The prospects of some sort of merger of satellite operators in North America, between Charlie Ergen’s Dish Network and AT&T’s DirecTV, or perhaps a European consolidation between SES and Eutelsat, has generated plenty of media comment over the past weeks.
However, a virtual meeting of senior executives on September 24 at the Avia (Asia Video Industry Association) Satellite Industry Forum, was downbeat on the prospects for mergers especially in the Asia-Pacific region.
Roger Tong, CEO at AsiaSat, argued that there are very limited opportunities in the market right now as new projects are being put on hold and some major Chapter 11 restructuring going on with entities such as Intelsat, Speedcast and Global Eagle [in Chapter 11 reorganisation].
“We expect more in the pipeline, partly for companies to clean up their balance sheets and partly because they are really facing an unprecedented challenge,” stated Tong.
“AsiaSat has always been conservative and highly focused.
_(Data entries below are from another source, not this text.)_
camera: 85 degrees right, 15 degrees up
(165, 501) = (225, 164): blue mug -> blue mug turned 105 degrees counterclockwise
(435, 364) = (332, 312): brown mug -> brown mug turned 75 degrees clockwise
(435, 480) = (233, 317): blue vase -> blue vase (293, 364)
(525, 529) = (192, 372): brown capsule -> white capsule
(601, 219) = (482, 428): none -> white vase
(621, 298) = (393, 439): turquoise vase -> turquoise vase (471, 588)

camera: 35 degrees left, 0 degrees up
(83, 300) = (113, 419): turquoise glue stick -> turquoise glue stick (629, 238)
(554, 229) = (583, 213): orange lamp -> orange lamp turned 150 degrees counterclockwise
It is a double-edged sword, but the company will continue to exercise our diligence (financial prudence) in running our business and serving our customers as a reliable partner. I am a believer in survival of the fittest, we must build our business around the natural advantages of satellites instead of trying to follow the crowd. We are not changing our strategy but we are on the lookout for opportunities that make sense for AsiaSat,” Tong added.
Terry Bleakley (Intelsat’s VP/Asia Pacific) told the Forum that Intelsat, despite its Chapter 11 bankruptcy, was still able to move quickly when the right opportunity came along. That opportunity was buying the Commercial Aviation sector of IFE specialists Gogo for $400 million.
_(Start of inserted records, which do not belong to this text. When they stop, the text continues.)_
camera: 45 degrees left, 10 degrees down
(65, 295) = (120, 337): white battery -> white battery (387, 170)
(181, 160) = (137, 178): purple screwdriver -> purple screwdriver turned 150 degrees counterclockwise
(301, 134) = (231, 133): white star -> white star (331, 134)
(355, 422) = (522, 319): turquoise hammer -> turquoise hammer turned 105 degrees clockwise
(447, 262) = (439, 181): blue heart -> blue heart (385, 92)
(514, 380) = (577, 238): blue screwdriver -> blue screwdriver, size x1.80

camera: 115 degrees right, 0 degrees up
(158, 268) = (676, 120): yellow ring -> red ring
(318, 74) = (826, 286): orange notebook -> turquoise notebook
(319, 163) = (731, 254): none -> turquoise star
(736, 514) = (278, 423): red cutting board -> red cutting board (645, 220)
“We’re looking for opportunities where we can move from a wholesale model to get closer to our customer base,” Bleakley told the Forum. “That’s going to take time and is going to change the dynamic of our financial structure. As you move toward the end user, your EBITDA changes.”
Eutelsat Asia’s chief executive Christopher Cazes stressed that Eutelsat’s philosophy was not to compete with its customers, but said that if the established satellite industry didn’t consolidate it risked being overrun by the ‘new’ entrants and competitors such as Elon Musk’s Starlink and Amazon’s Project Kuiper.
“If the traditional operators don’t consolidate or do more partnerships, we’re going to be overrun by these guys,” Cazes told the Forum. “They have deeper pockets than all of us have.”
However, Huang Baozhong, EVP at APT Satellite Holdings, spoke what many believe is the truth and saying that even though the Asia-Pac region badly needed satellite consolidation because there were too many small fleet operators, the fact was that many nations in the region had created regulatory barriers that made such consolidation unlikely.